Supreme Court Rules That Same-Sex Parents Get Equal Recognition On Birth Certificates

by Meredith Bland
Image via Ty Wright/Getty Images

The Court ruled that both partners must be named on their child’s birth certificate

In another case of “how can this be a thing that was still allowed to happen,” the Supreme Court has ruled against a law that allowed some states to treat same-sex couples differently than opposite-sex couples on children’s birth certificates. The 6-3 decision mandates that states must recognize both partners in a same-sex relationship as a child’s parents on their birth certificate. Because they are the child’s parents. And that’s how that works. Come on, 2017.

In 2015, the Supreme Court declared gay marriage legal, meaning that gay couples were entitled to all the rights that their heterosexual counterparts, even the ones who get married on television and at drive-through wedding chapels, had access to. Some states, however, said, “Ok. Same-sex couples get equal rights. But do they have to have all the equal rights? We’re going to go ahead and say no.” (Those states, by the way, include Alabama, North Carolina, Wisconsin, Wyoming, and Alaska.)

The case that went before the Supreme Court involved two married female couples in Arkansas, who argued that both partners should be listed on their children’s birth certificates. In Pavan v. Smith, the couples had their children via anonymous sperm donors, but only the name of the woman who carried the child was put on the birth certificate. With heterosexual married couples in Arkansas, however, the husband’s name is put on the child’s birth certificate regardless of whether or not there is a biological connection. In fact, even when heterosexual couples use sperm donors — as the same-sex couples in the suit did — those women’s husband’s are still put on the birth certificates as the child’s father.

This makes the state’s argument that the decision was a matter of biology ring false. In the state’s appeal to the court, they wrote that “unlike a husband, a mother’s female spouse will never be a marital child’s biological parent.” Right. You know who else will never be a marital child’s biological parent? A husband whose child was conceived using a sperm donor. And yet…you see where we call B.S. on that way of thinking.

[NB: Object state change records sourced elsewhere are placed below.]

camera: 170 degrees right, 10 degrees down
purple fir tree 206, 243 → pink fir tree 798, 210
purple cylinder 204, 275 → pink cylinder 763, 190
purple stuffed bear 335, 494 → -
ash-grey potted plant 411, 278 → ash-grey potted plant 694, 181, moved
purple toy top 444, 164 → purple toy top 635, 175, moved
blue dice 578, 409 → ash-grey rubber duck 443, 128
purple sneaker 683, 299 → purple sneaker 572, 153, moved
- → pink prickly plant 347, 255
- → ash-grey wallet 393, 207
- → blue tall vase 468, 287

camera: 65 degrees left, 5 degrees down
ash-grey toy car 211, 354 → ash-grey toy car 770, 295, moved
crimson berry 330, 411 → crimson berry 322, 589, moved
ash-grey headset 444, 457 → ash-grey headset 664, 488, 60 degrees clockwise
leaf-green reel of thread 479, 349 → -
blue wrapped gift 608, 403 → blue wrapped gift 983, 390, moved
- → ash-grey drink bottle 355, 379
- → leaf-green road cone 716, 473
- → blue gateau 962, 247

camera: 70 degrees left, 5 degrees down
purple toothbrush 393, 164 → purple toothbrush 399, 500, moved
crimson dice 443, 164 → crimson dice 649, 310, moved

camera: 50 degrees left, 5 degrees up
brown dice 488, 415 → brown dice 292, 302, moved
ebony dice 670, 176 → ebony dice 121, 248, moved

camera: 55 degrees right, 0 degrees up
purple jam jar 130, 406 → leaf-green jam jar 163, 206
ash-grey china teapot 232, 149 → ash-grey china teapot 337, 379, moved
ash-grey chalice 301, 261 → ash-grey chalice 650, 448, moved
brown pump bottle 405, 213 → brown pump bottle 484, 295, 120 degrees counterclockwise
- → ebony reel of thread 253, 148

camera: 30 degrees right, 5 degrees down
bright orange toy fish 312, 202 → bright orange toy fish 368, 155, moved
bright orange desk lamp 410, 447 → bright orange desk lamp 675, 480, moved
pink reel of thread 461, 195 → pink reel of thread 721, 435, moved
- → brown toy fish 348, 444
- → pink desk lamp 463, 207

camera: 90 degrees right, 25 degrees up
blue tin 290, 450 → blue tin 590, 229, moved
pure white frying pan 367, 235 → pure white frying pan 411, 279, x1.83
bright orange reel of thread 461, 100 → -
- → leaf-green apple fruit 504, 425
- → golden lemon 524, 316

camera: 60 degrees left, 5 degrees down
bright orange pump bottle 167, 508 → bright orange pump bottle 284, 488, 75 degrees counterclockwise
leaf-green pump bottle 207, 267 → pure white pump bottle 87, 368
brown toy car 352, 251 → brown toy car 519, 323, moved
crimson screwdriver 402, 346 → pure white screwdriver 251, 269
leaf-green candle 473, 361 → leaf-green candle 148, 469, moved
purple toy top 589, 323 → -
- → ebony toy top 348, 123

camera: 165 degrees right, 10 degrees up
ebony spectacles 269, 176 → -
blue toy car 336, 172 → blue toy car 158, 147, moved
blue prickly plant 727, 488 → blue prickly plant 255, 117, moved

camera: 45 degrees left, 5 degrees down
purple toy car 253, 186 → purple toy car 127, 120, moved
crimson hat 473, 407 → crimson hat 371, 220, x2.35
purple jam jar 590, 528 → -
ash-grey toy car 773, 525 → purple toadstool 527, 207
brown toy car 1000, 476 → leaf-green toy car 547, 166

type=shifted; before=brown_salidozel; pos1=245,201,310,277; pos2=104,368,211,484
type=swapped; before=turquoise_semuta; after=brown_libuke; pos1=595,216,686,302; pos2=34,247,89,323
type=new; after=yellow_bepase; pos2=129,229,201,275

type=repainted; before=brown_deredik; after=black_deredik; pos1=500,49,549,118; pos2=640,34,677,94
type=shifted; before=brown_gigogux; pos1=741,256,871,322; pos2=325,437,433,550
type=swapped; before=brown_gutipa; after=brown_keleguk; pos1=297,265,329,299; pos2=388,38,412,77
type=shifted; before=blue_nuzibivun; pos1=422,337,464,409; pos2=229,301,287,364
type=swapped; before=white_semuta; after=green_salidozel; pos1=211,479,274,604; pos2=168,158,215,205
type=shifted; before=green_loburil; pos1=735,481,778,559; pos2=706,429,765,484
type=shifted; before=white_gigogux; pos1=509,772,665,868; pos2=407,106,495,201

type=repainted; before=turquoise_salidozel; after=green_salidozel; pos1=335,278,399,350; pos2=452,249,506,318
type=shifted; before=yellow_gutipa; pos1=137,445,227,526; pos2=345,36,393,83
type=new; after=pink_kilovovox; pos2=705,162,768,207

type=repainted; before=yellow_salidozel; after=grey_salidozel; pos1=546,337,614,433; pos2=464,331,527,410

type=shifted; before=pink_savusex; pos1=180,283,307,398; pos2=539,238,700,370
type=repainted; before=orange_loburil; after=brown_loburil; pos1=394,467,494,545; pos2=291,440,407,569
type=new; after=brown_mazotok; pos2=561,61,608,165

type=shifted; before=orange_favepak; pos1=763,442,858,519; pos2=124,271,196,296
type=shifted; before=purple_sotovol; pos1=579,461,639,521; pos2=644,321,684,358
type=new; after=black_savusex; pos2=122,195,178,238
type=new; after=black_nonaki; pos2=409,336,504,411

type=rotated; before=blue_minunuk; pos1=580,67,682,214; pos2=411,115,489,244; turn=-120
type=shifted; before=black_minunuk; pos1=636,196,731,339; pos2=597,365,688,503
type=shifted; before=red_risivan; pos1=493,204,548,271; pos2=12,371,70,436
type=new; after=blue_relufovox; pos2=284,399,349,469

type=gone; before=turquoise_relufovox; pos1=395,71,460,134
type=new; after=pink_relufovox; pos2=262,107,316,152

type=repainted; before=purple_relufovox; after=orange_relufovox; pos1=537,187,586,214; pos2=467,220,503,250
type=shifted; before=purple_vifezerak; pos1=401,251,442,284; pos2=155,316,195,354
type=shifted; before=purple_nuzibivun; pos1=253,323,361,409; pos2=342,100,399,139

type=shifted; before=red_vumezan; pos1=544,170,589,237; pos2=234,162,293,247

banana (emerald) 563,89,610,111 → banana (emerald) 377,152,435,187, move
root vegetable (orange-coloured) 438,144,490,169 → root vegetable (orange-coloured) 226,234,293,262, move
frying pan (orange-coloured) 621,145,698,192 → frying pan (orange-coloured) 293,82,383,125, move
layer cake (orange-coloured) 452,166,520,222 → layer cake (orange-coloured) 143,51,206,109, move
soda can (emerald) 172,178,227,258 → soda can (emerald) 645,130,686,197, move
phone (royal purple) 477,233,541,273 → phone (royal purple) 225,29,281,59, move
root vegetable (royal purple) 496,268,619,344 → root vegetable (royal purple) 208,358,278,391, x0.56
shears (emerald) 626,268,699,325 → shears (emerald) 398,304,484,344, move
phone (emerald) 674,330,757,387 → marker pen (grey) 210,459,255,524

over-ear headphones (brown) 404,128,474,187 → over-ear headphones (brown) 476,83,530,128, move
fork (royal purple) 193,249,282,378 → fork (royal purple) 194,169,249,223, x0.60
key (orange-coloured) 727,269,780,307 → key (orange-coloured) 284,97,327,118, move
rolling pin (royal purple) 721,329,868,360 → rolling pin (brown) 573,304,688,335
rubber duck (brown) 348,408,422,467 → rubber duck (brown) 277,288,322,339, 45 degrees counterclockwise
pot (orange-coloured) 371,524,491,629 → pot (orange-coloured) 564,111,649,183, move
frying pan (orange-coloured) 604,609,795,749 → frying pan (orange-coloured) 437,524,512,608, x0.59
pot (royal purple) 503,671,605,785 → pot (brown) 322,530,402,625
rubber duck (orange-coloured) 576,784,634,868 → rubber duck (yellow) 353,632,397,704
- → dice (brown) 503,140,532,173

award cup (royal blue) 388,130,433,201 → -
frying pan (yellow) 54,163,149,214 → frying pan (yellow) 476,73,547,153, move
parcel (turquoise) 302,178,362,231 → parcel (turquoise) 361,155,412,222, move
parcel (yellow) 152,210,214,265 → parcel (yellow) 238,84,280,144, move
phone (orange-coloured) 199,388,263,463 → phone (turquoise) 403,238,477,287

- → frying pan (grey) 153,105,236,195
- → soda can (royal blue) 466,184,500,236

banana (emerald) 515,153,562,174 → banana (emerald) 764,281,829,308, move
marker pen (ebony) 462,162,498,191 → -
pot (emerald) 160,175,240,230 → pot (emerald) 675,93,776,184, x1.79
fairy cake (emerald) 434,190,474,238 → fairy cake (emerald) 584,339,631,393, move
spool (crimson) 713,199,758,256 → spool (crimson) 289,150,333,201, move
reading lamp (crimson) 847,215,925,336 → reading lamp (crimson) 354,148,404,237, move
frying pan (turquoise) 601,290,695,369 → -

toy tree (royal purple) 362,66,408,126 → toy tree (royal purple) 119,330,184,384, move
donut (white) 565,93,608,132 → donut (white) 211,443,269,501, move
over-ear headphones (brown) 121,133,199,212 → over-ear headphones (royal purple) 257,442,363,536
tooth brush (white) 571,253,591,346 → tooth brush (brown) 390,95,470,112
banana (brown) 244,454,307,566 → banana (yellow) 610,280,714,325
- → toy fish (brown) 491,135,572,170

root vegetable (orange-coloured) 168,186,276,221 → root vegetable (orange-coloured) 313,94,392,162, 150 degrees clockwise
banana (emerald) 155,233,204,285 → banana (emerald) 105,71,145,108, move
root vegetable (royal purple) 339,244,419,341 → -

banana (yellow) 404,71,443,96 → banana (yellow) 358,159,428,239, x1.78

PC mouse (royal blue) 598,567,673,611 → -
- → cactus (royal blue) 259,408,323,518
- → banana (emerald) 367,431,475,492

Before the case made it to the Supreme Court, the Arkansas Supreme Court ruled against the women, saying that leaving a spouse’s name off a birth certificate was appropriate because “it does not violate equal protection to acknowledge basic biological truths.” But that’s just not true. As lawyers for the couple pointed out, “A child’s birth certificate affects parental decision-making authority in the medical and educational context…For example, some Arkansas public schools allow only those parents named on the child’s birth certificate to receive educational information absent a court order.”